Task requirements:
Only the number is requested. Tally the lines of the data that hold the string "removed".

Given information:
########

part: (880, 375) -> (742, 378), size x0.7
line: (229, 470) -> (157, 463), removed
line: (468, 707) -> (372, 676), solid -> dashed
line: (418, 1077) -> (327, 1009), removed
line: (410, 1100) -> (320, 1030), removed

########

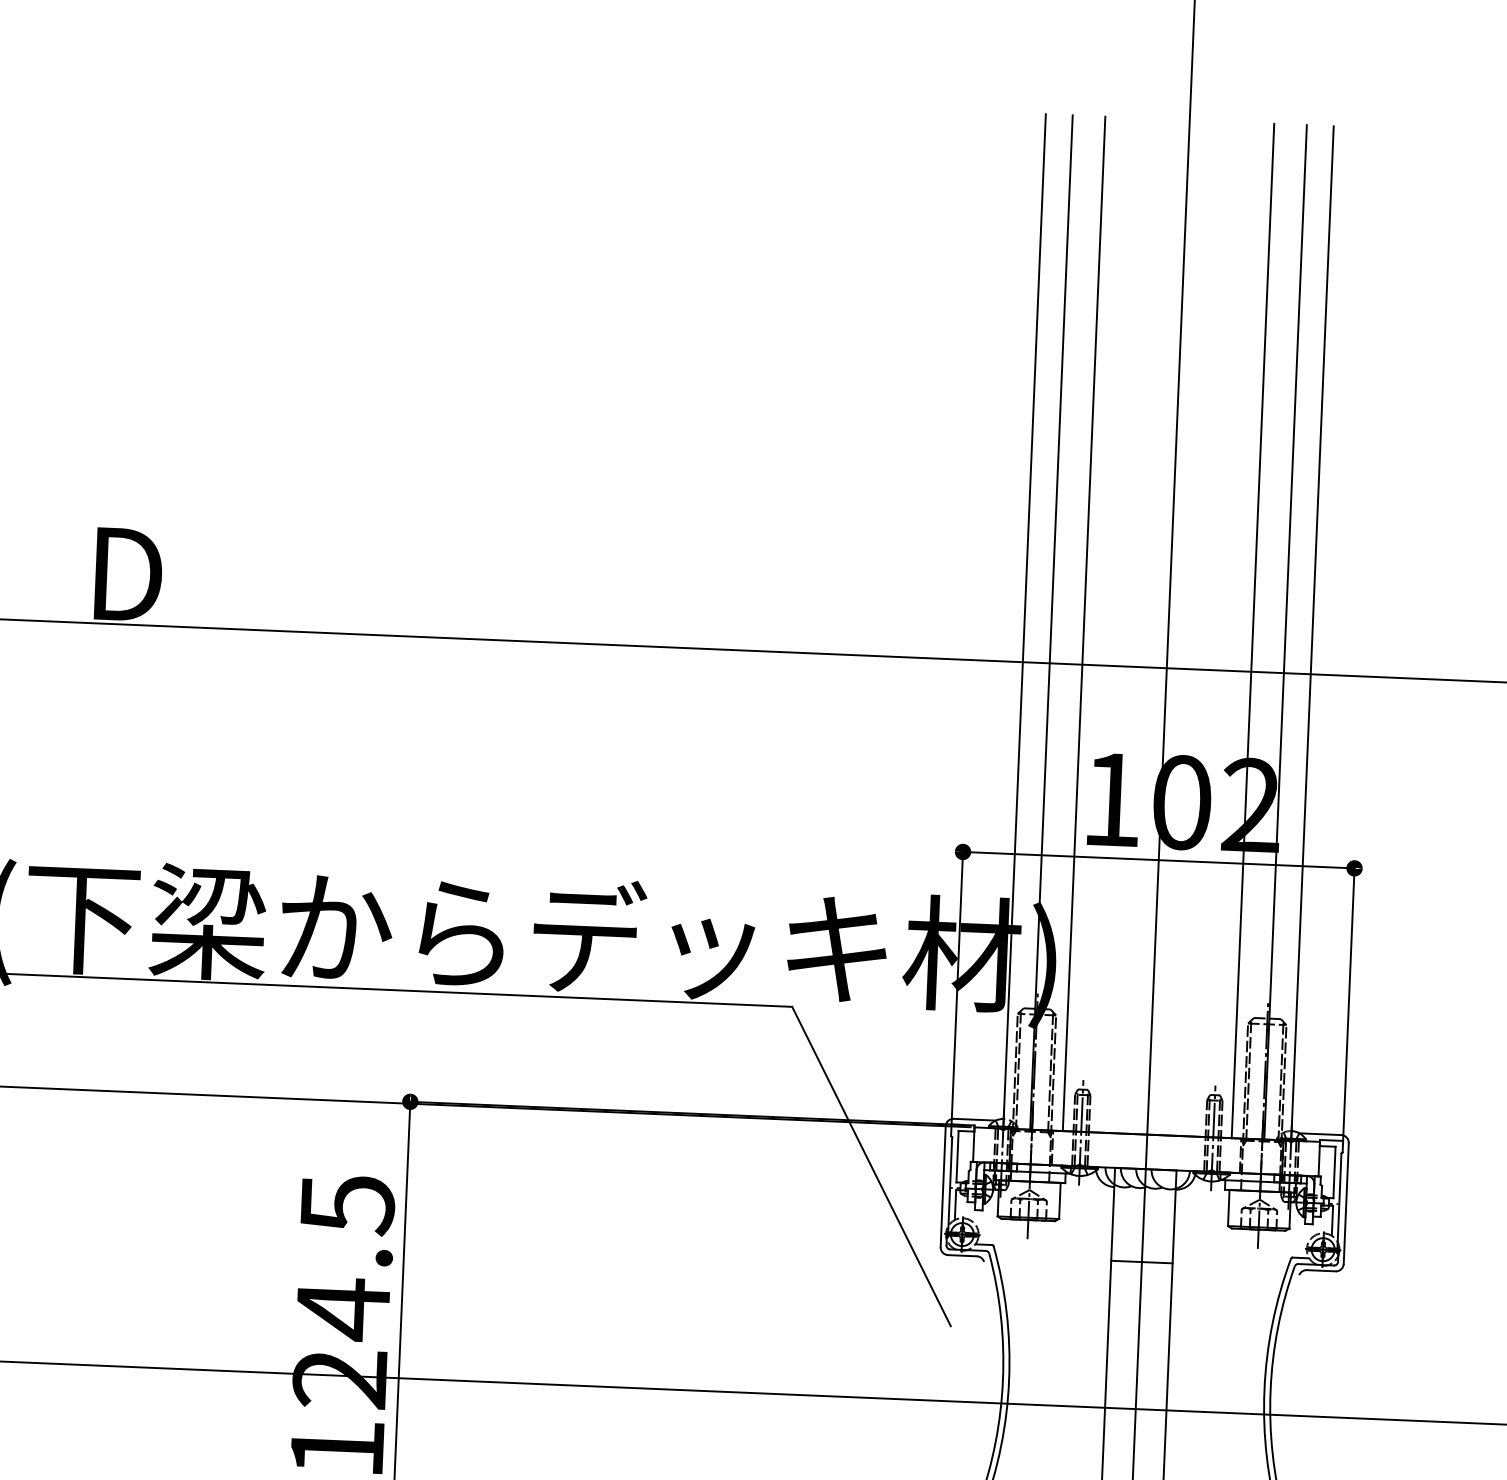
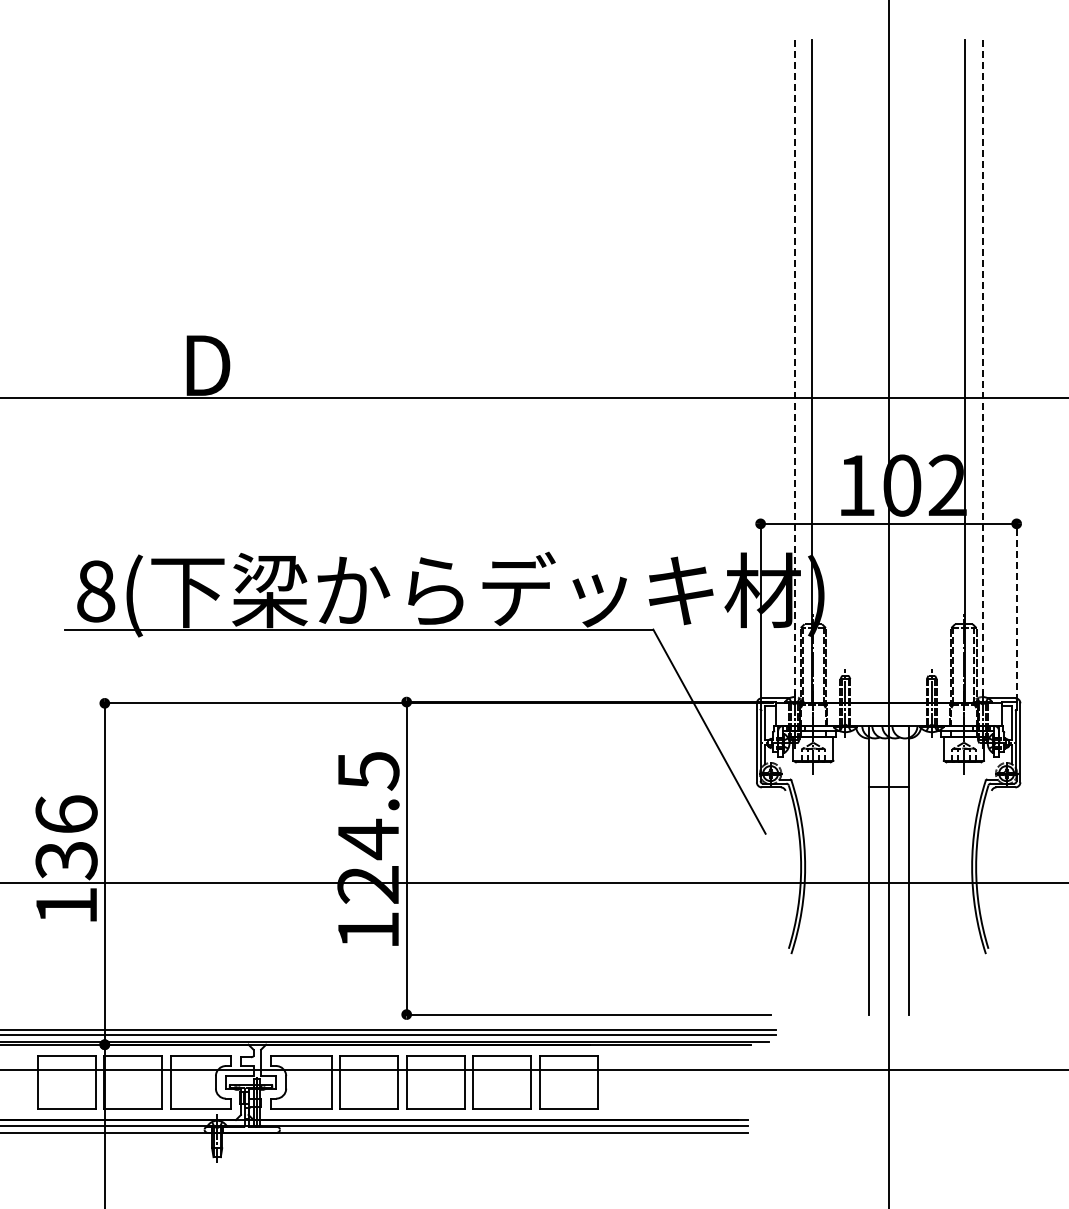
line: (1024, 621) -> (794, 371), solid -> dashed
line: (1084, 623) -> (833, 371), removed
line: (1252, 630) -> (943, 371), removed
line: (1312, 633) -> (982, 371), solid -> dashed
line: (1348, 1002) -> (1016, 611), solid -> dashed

########

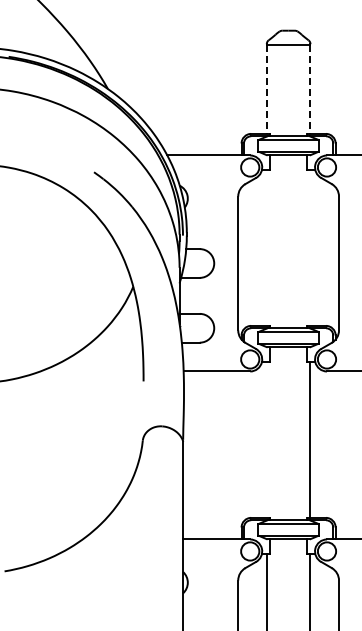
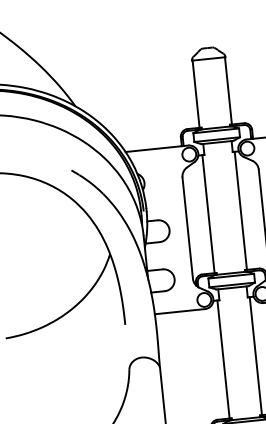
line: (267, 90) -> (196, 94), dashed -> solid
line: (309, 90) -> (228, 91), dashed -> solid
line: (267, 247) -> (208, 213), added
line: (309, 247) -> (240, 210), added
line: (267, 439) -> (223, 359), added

########

Written response:
5